Hurricane season comes every year in the Mexican Gulf, so it is no real surprise that a tropical depression in the Atlantic may well turn into Hurricane Isaac, and that it in turn may menace the Republican convention in Tampa, as attendees gather this weekend. The party has contingency plans were that to happen.
But while Floridians live with this threat, it is also true that climate change is already contributing to an increased frequency and intensity of extreme weather events. James Hansen (director of the Goddard Space Center at NASA) and his colleagues Makiko Sato and Reto Ruedy recently wrote that while increased drought and dustbowls are already occurring, as the earth warms, so too are violent storms and floods:
“The other extreme of the hydrologic cycle, unusually heavy rainfall and floods, is also expected to be amplified by global warming. The amount of water vapor that the atmosphere holds increases rapidly with atmospheric temperature, and thus a warmer world is expected to have more rainfall occurring in more extreme events. What were “100-year” or “500-year” events are expected to occur more frequently with increased global warming. Rainfall data reveal significant increases of heavy precipitation over much of Northern Hemisphere land and in the tropics (3) and attribution studies link this intensification of rainfall and floods to human-made global warming…”
For every increase of 1 degree Fahrenheit, US hurricanes will likely get 2% stronger (i.e. they are already 5% stronger than 2 centuries ago).

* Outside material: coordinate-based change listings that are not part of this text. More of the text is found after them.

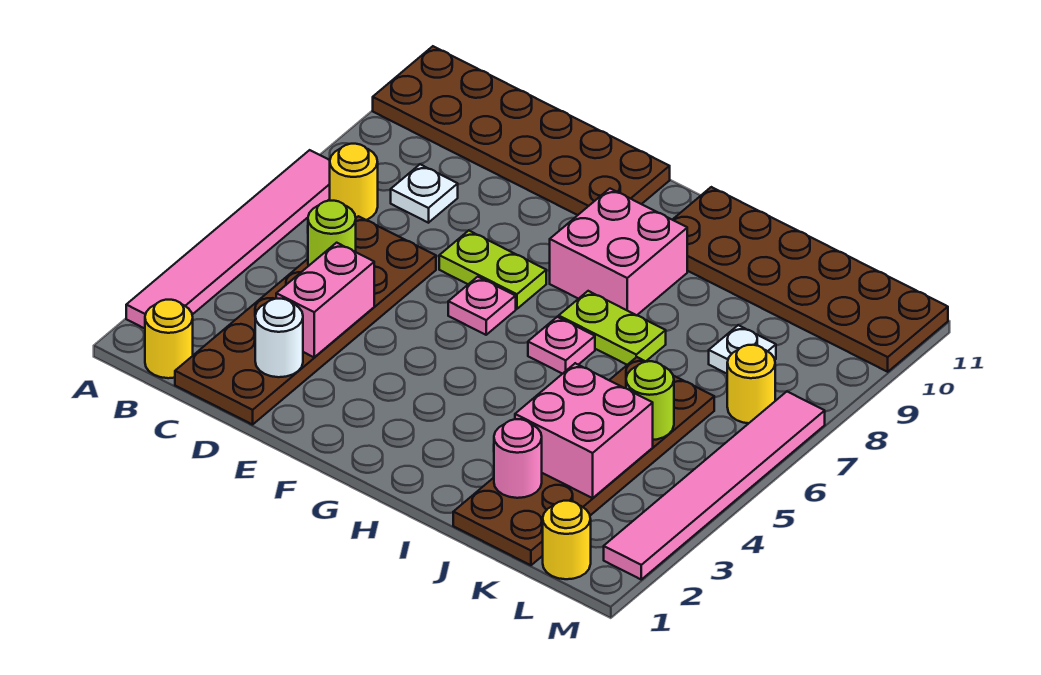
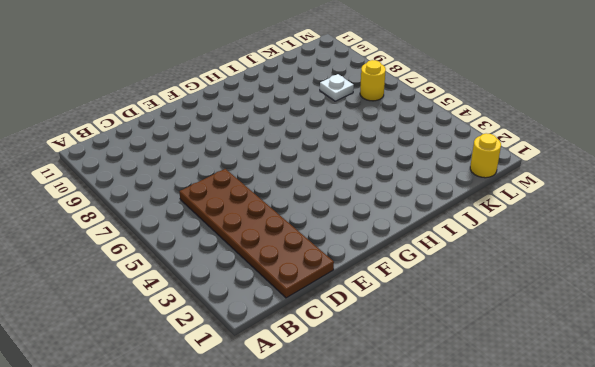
none -> pink tile A2:A7 level 1
none -> brown plate A10:F11 level 1
none -> yellow round brick B1 level 1

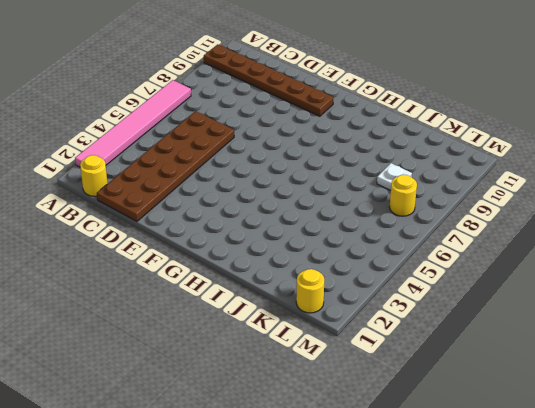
brown plate A10:F10 level 1 -> brown plate A10:F11 level 1
none -> yellow round brick B7 level 1
none -> white plate C8 level 1
none -> lime plate E7:F7 level 1

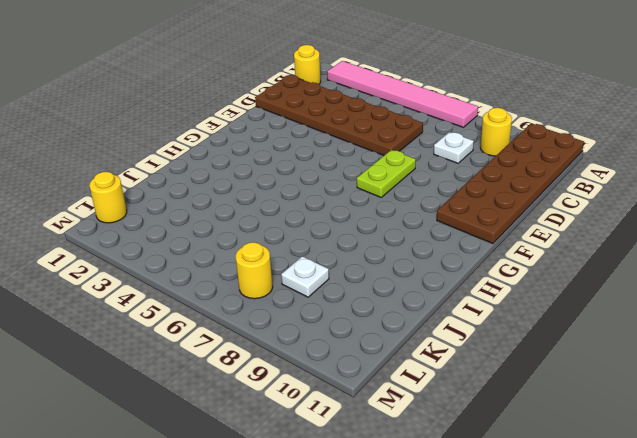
yellow round brick B9 level 1 -> yellow round brick B7 level 1
none -> pink plate F6 level 1
none -> pink brick G8:H9 level 1
none -> pink plate H6 level 1

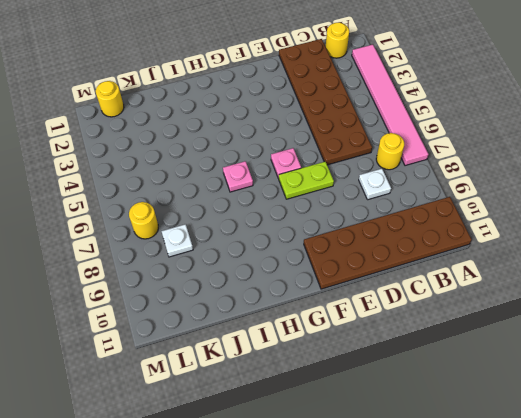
none -> pink brick G8:H9 level 1
none -> lime plate H7:I7 level 1
none -> brown plate H10:M11 level 1

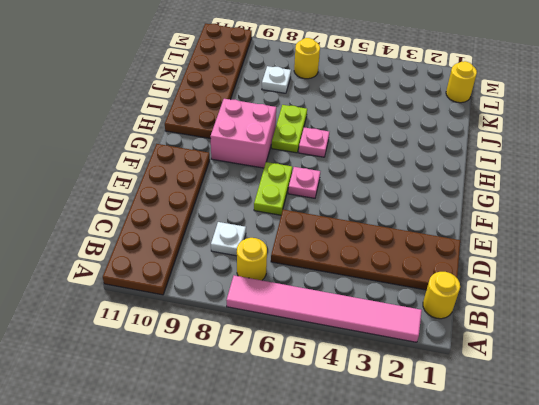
none -> brown plate J1:K6 level 1
none -> pink tile M2:M7 level 1
none -> lime round brick C5 level 2

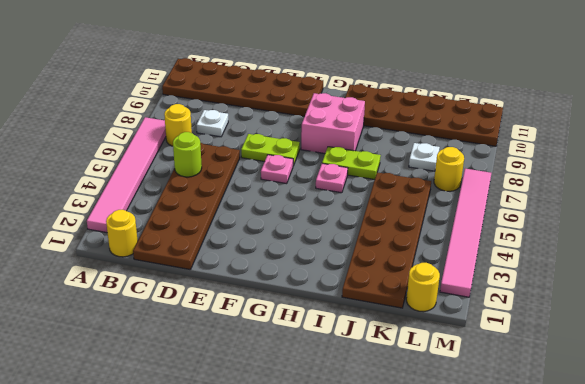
none -> white round brick D2 level 2
none -> pink brick D3:D4 level 2
none -> pink round brick J2 level 2

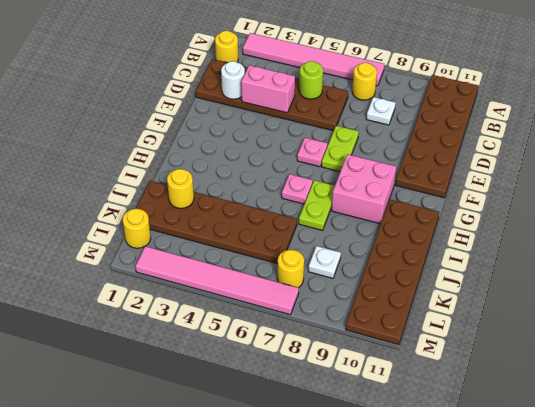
yellow round brick J2 level 2 -> pink round brick J2 level 2
none -> pink brick J3:K4 level 2
none -> lime round brick K5 level 2

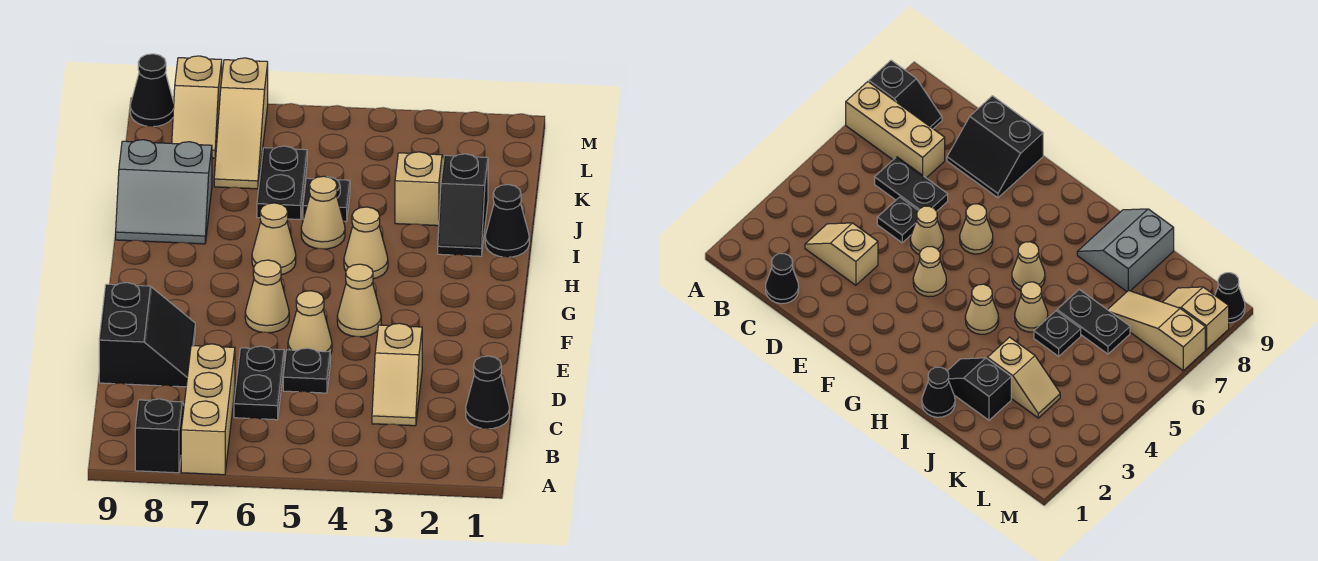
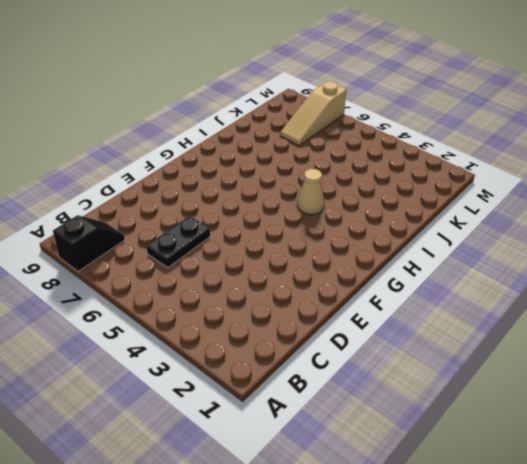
none -> tan brick A7:C7 level 1
none -> black cone C1 level 1
none -> tan slope C3:D3 level 1 top D

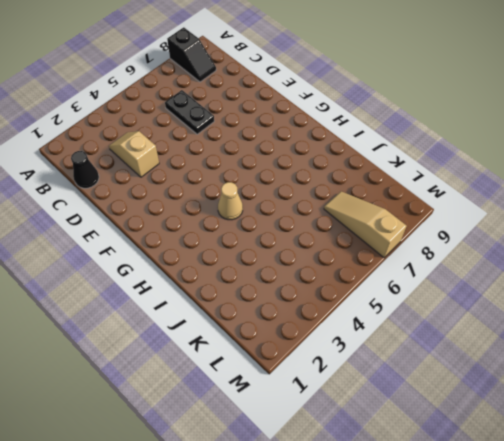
none -> tan brick A7:C7 level 1
none -> black plate D5 level 1
none -> black slope D8:E9 level 1 top 9

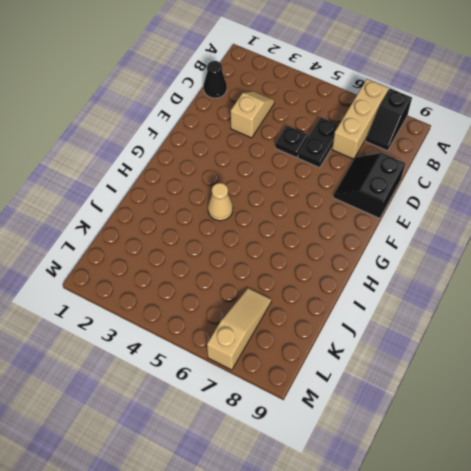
none -> tan cone E5 level 1
none -> tan cone F4 level 1
none -> tan cone F6 level 1

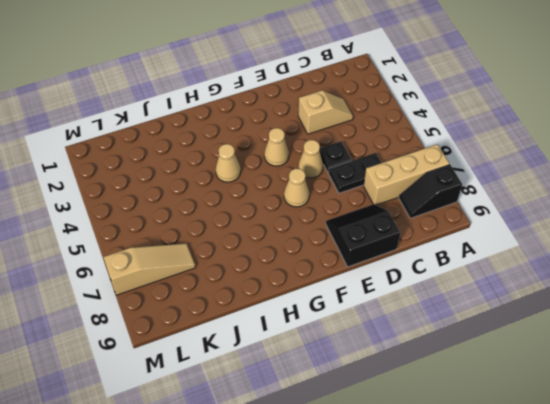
none -> black cone C1 level 1
none -> tan cone H6 level 1
none -> black cone I1 level 1

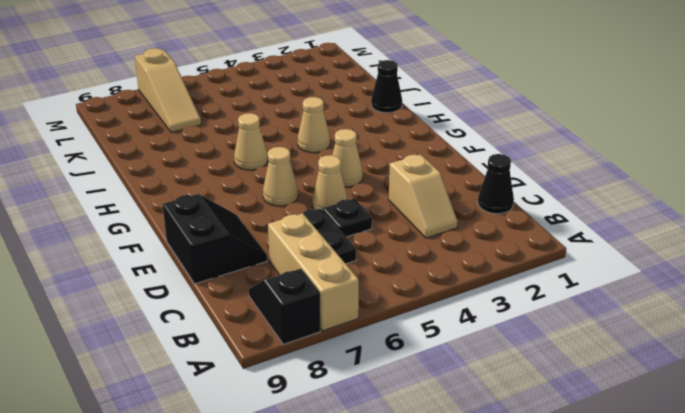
none -> black slope I2:J2 level 1 top J
none -> tan cone I5 level 1
none -> grey slope I8:J9 level 1 top J

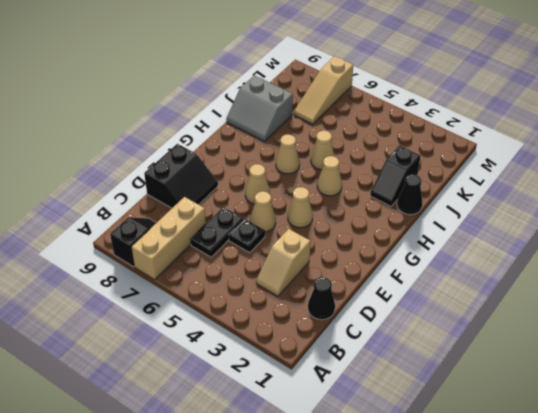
none -> tan slope J3:K3 level 1 top J
none -> black plate J5 level 1
none -> black plate J6:K6 level 1

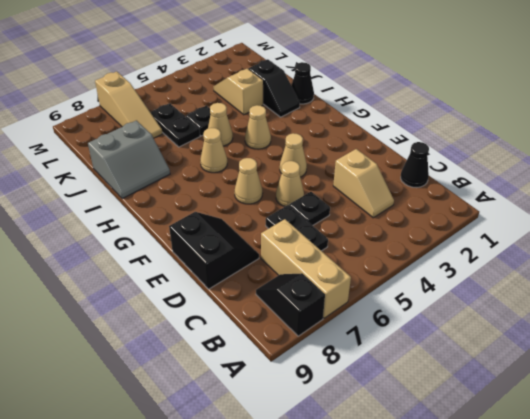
none -> tan slope L8:M8 level 1 top M
none -> black cone M9 level 1

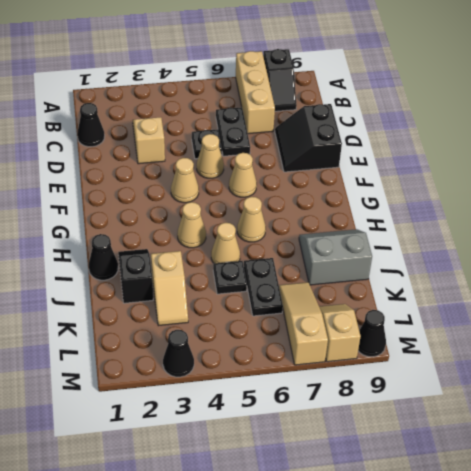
black cone M3 level 1 -> none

In hurricanes, a 5% increase in ferocity matters quite a lot.
So, it is at least a little ironic that the largest convention of professional climate change deniers in the world should be menaced by an extreme weather event. Nature is not impressed by Big Oil lobbying dollars.
This is not the first time in recent months that the climate has had some fun with the deniers. North Carolina law-makers tried to make it illegal for state agencies to predict loss of coast line because of the rising seas that come with climate change.
But North Carolina can’t outlaw scientific effects. While the ocean over-all is expected to rise about 3 feet (one meter) by the end of the century, the US Atlantic coast is especially vulnerable to storm surges. So, that law that upholds the value of coastal NC land is actually just obscuring an ongoing challenge that land owners have a right to know about.